OT: "Psycho" and "Licorice Pizza" --And LA Confidential and The Apartment (SPOILERS FOR ALL)
Yes. Sure, there is a connection.
"Licorice Pizza" remains my personal favorite film of 2021, and unlike some years in which the choice was perhaps not a strong one...it is this time.
Because I've seen it more than once, and with as with all my personal favorites...(1) its enjoyable to watch each time(though I must give it a rest now), (2) there's something innately unique and intelligent about it(especially in the script and dialogue) and (3) I see new things each time I see it.
New lines. New shots. New meanings. New INTERCONNECTED meanings.
I will admit that on this last go round, I more strongly saw connections to two of my personal favorites OTHER than Psycho , one from the same year: The Apartment, which is my Number Two personal favorite of 1960 (nothing could beat Psycho based on how Psycho hit my young life). And the other, weirdly enough (but with quite a DIRECT link) is..LA Confidential, my personal favorite of both 1997 and the entire 90s(when pitted against the other bests of each year.)

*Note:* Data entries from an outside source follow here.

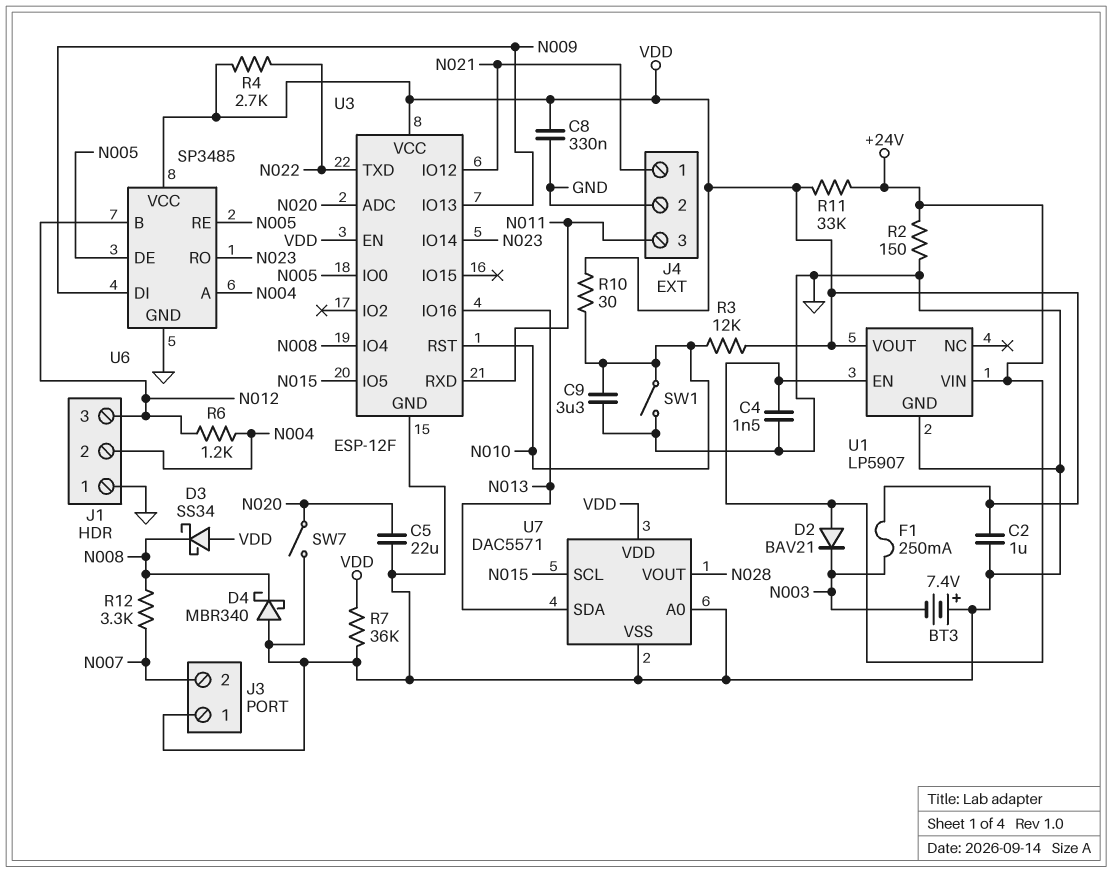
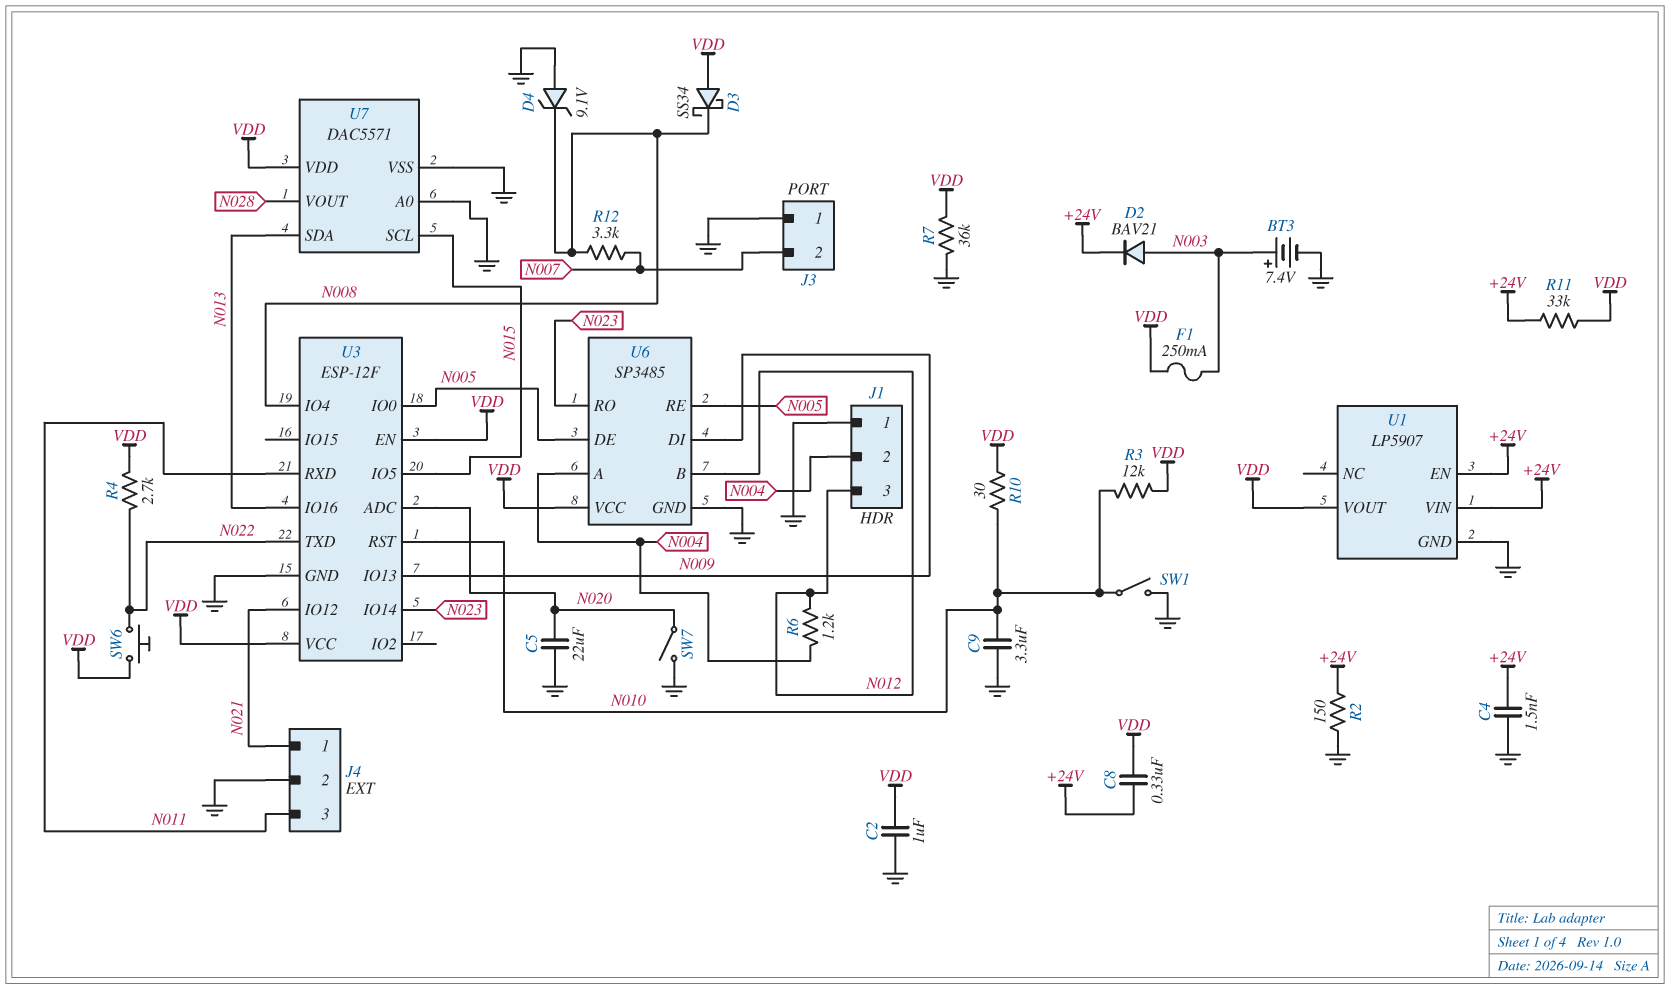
BT3: 7.4V (plus GND, minus N003) -> 7.4V (plus N003, minus GND)
C8: 330nF (GND, VDD) -> 330nF (+24V, VDD)
D2: diode BAV21 (A +24V, K N003) -> diode BAV21 (A N003, K +24V)
D4: schottky MBR340 (A GND, K N008) -> zener 9.1V (A GND, K N008)
SW6: none -> button (N022, VDD)

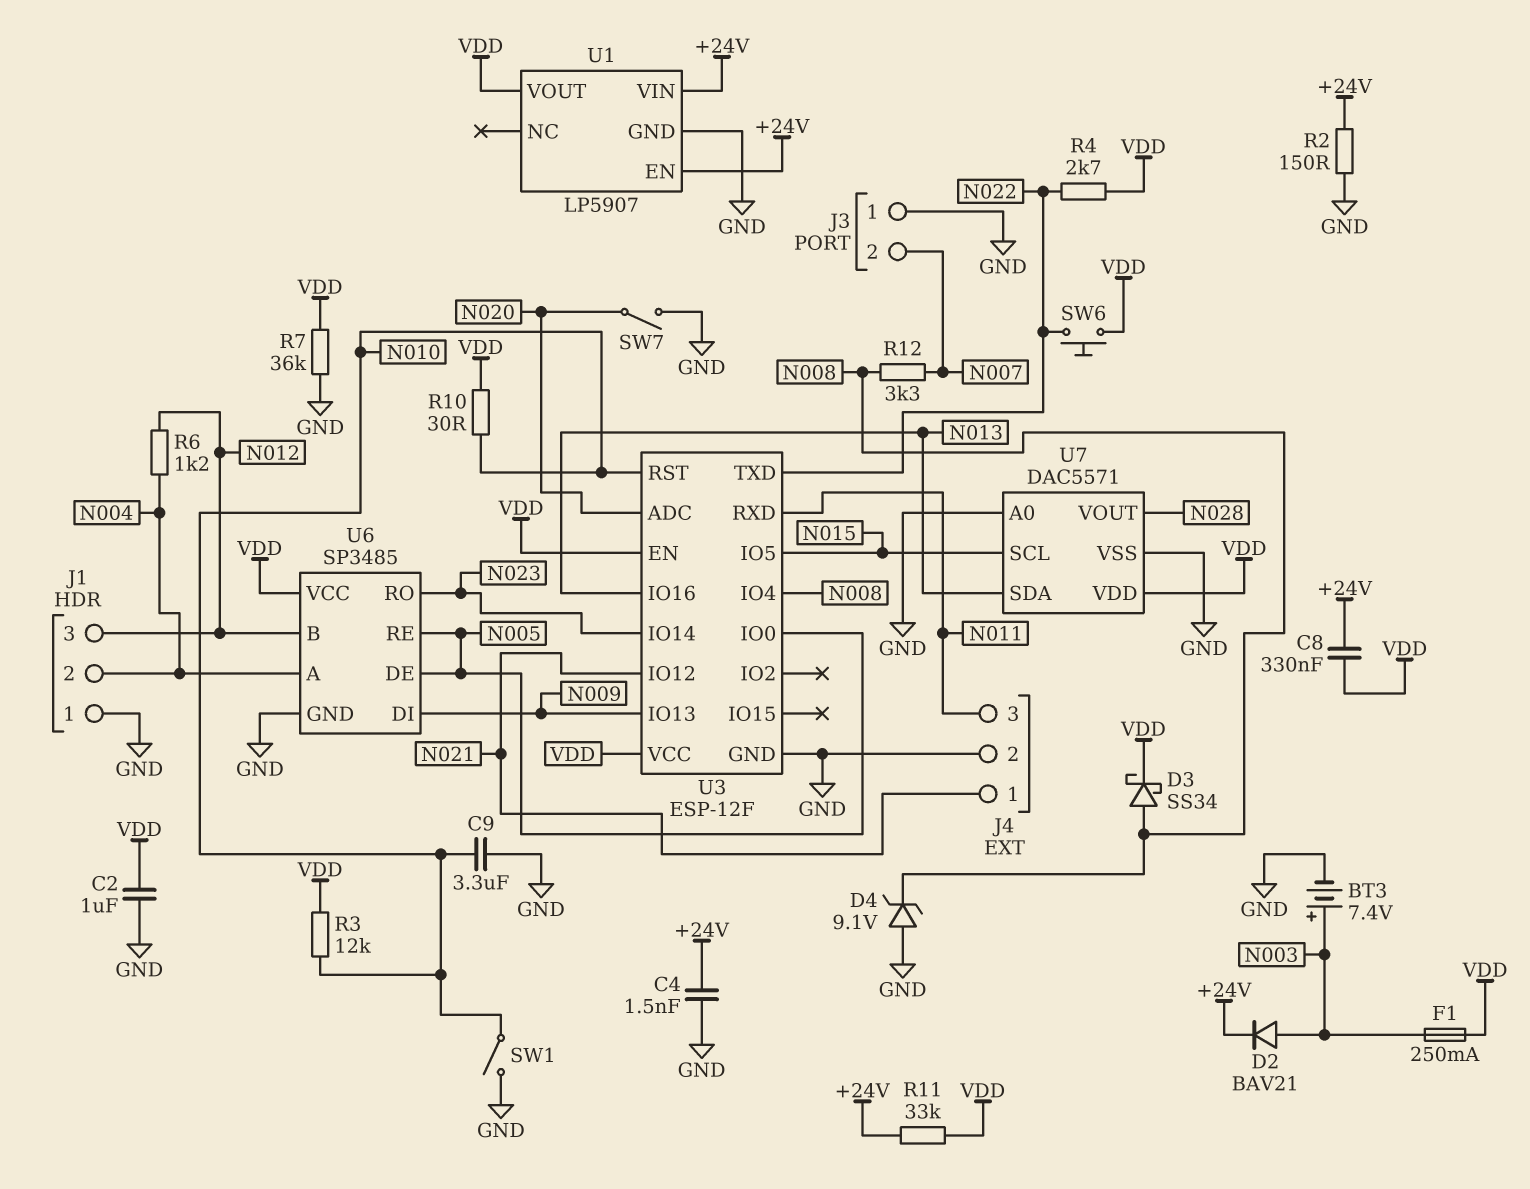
C5: 22uF (GND, N020) -> none
D3: schottky SS34 (A VDD, K N008) -> schottky SS34 (A N008, K VDD)

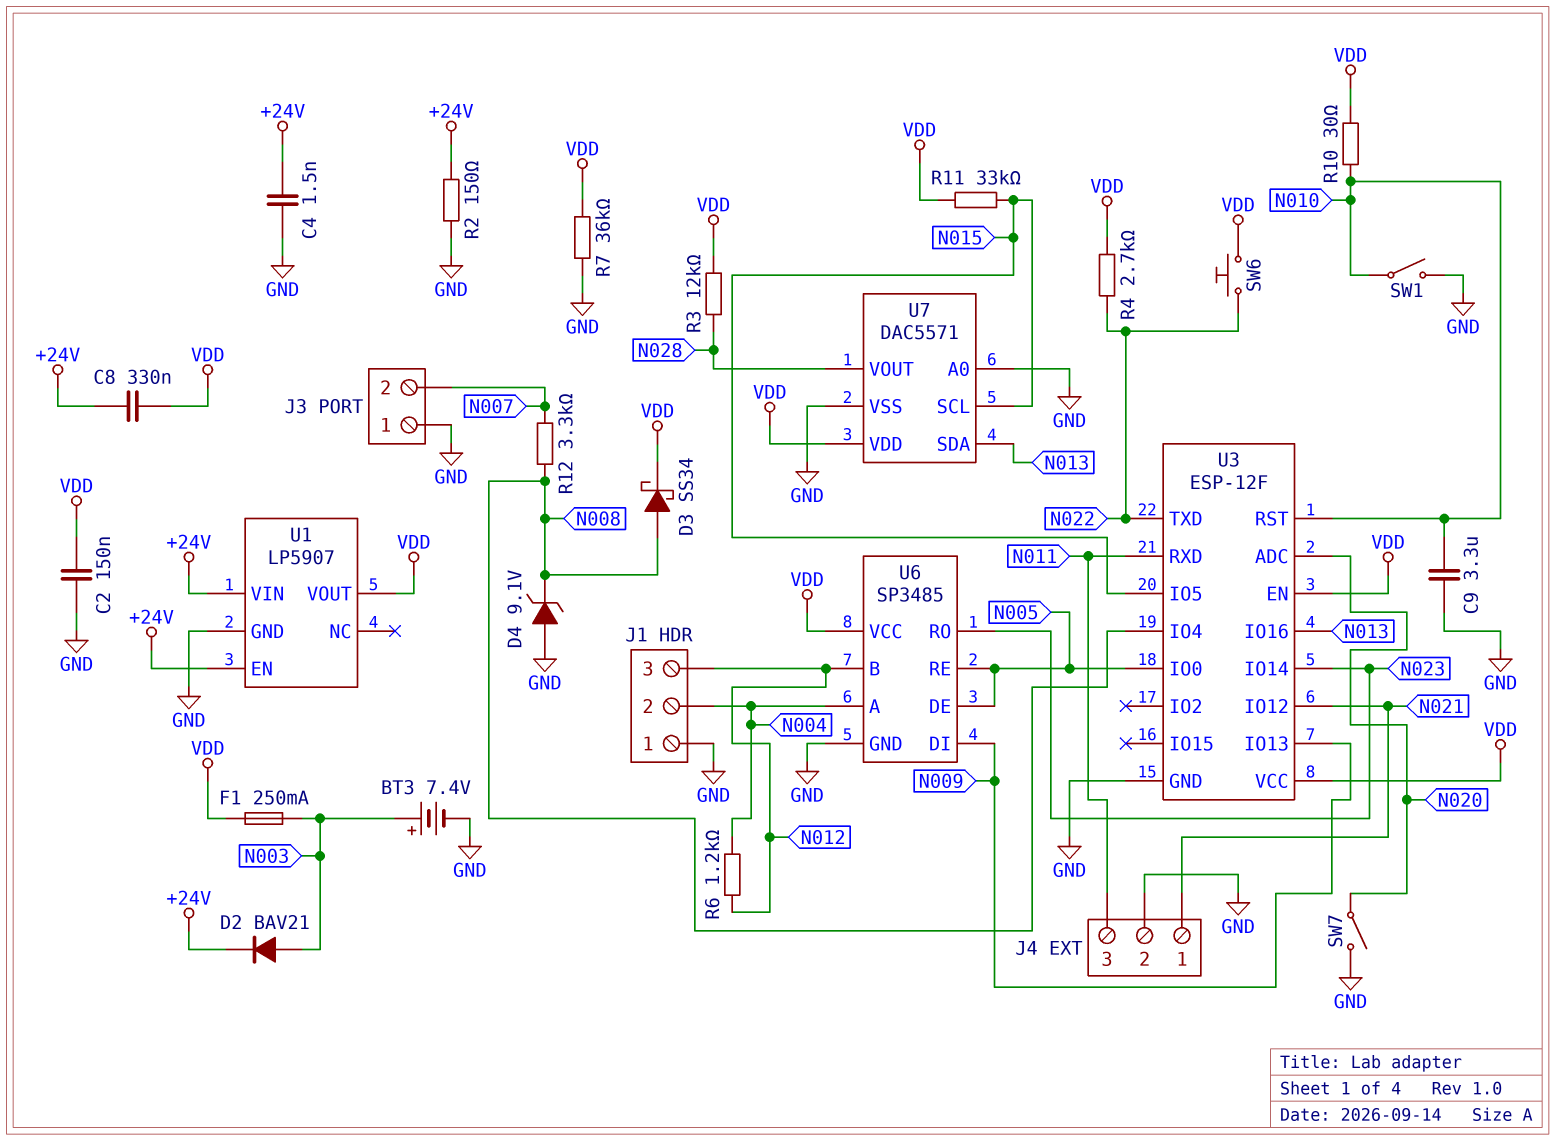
C2: 1uF (GND, VDD) -> 150nF (GND, VDD)
R3: 12k (N010, VDD) -> 12k (N028, VDD)
R11: 33k (+24V, VDD) -> 33k (N015, VDD)

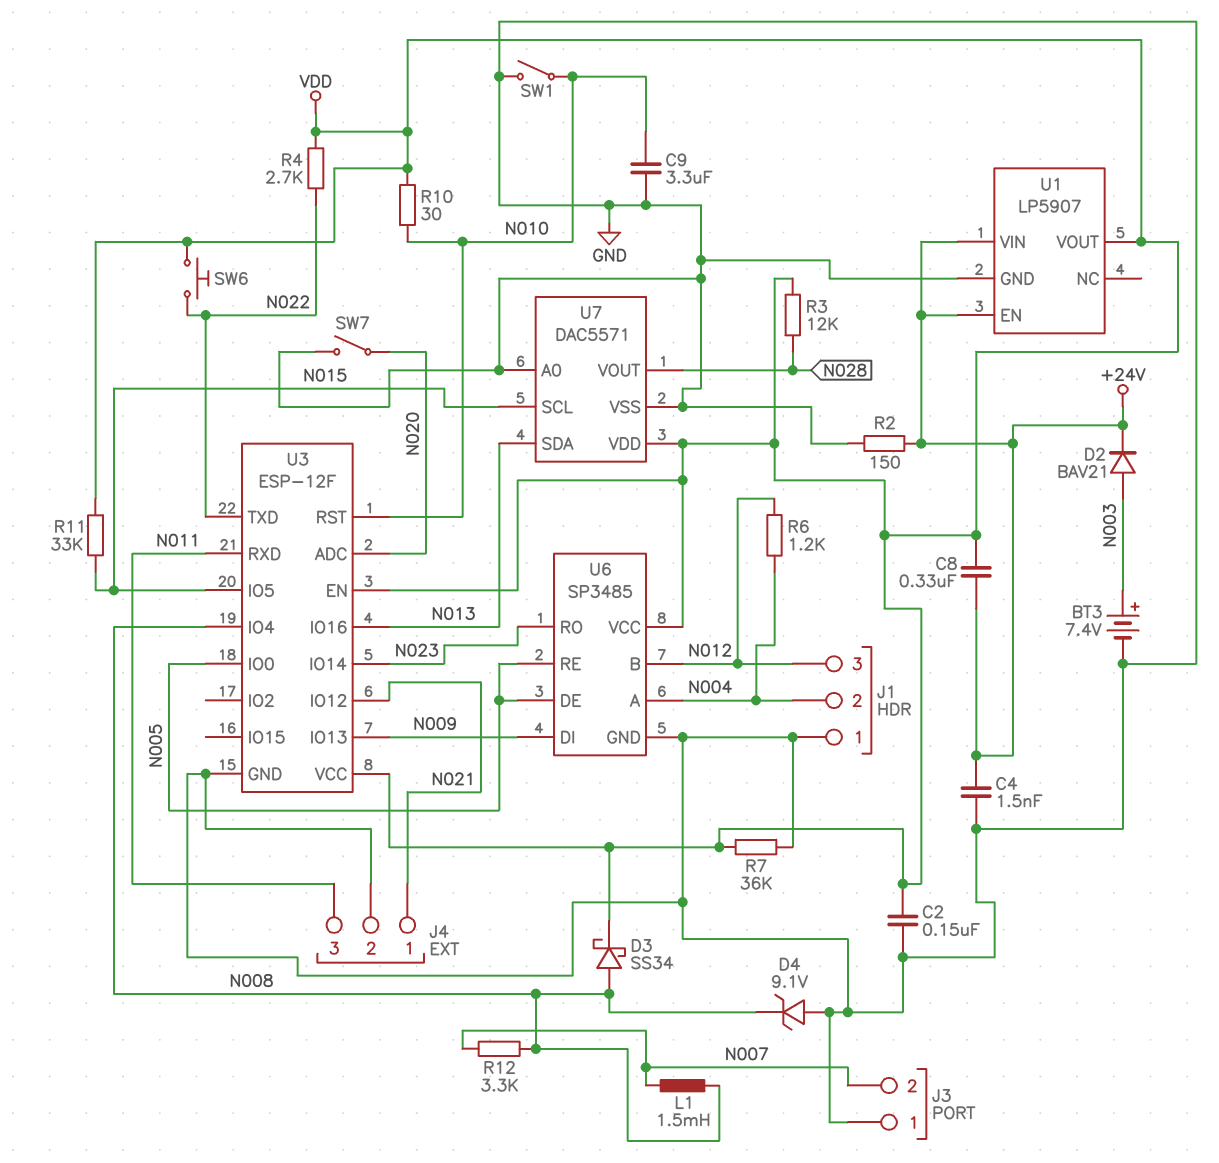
F1: 250mA (N003, VDD) -> none
L1: none -> 1.5mH (N007, N008)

Psycho, like LA Confidential is my personal favorite of 1960 AND my personal favorite of the 60s...so you can see how these things interrelate.
But wait, there's more: The Apartment won the Best Original Screenplay Oscar for 1960; LA Confidential won the Best Adapted Screenplay Oscar for 1997; LIcorice Pizza is NOMINATED for the Best Original Screenplay Oscar of 2021. Will Licorice Pizza join The Apartment and LA Confidential in winning what I consider to be the most important non-acting Oscar other than Best Picture.
Today (March 10) I don't know. In a few weeks, I will.
Alas Joseph Stefano's terrific screenplay for Psycho wasn't even nominated in 1960 (the winner was Richard Brooks for Elmer Gantry; with The Apartment over on the original side.) But the Psycho script should have been nominated, and its more famous than Elmer Gantry today.
So the screenplay for Licorice Pizza will either end up like Psycho(NOT winning an award) or like The Apartment and LA Confidential (winning an award.)
To the comparisons (Psycho last)
LA Confidential. That 1997 film, set in 1953, opens with a rousing rendition of the 40s(?) tune "You've got to Acc-En-Tuate the Positive, E-liiminate the Negative, Latch on to the Affirmative, and Don't Mess with Mr. In-Between." (The actual title is in there somewhere.) That's an upbeat tune that just SWINGS. It opens LA Confidential under Danny DeVito's smarmy narration ("Come to Los Angeles!" ) and follows the end credits with "fake footage" of 1950's celebrities mixed with LA Confidential cast members. It is a VERY important song to the tone and irony of LA Confidential.
In "Licorice Pizza," our young enterprising entrepreneur hero, Gary Valentine (Cooper Hoffman) sees SOMETHING through a window and "Accentuate the Positive" comes on the soundtrack and -- we are now as upbeat and positive as he will be. What does he see? A "first wave waterbed on sale." The salesman is none other than Leo DiCaprio's real life father(seeing as Hoffman is the late Phillip Seymour Hoffman's son), aided by a sexy African-American saleswoman. Not only does Gary desire to BUY a waterbed, soon he is in business (with Leo's dad?) to SELL waterbeds. And lots of them. All over LA's San Fernando Valley.
I daresay the ONLY connection between Licorice Pizza and LA Confidential is that song...but its a very important song. The rest of the Licorice Pizza soundtrack is mainly seventies(the film is set in 1973) maybe a little sixties(Sonny and Cher.) What's this FORTIES song doing on the soundtrack?
Well, I'm sure that writer-director Paul Thomas Anderson had his reasons, but whether he intended it(and he had to buy the song rights, so he HAD to know about LAC), the EFFECT is (1) to connect two very great movies and (2) comment on 1973 Los Angeles by flashing us back to a movie about 1953 Los Angeles - the same basic terrain, very sunny, rather perverse -- in two very different movies. Set 20 years apart in our distant past.
The Apartment.
This is the BIG one (and where my Licorice Pizza SPOILERS are.)
The Apartment is an early "dramedy" in which good guy nebbish Jack Lemmon's love for kooky but troubled Shirley MacLaine goes unrequited until the very last minutes of the movie -- when Shirley realizes her love for Jack and leaves rich middle-aged villain Fred MacMurray in the lurch to RUN (that is, to RUN) through the streets of New York to her true love, Mr. Lemmon . Its a very, happy ending.
Well, Licorice Pizza ALSO has a couple who spend their entire movie in a lot of romantic pain -- together, apart, maybe apart forever -- but in the end, Alana Kane(played by Alana Haim), the kooky but troubled heroine of THIS love story, TOO ends up running through the streets of Los Angeles to her true love, Gary.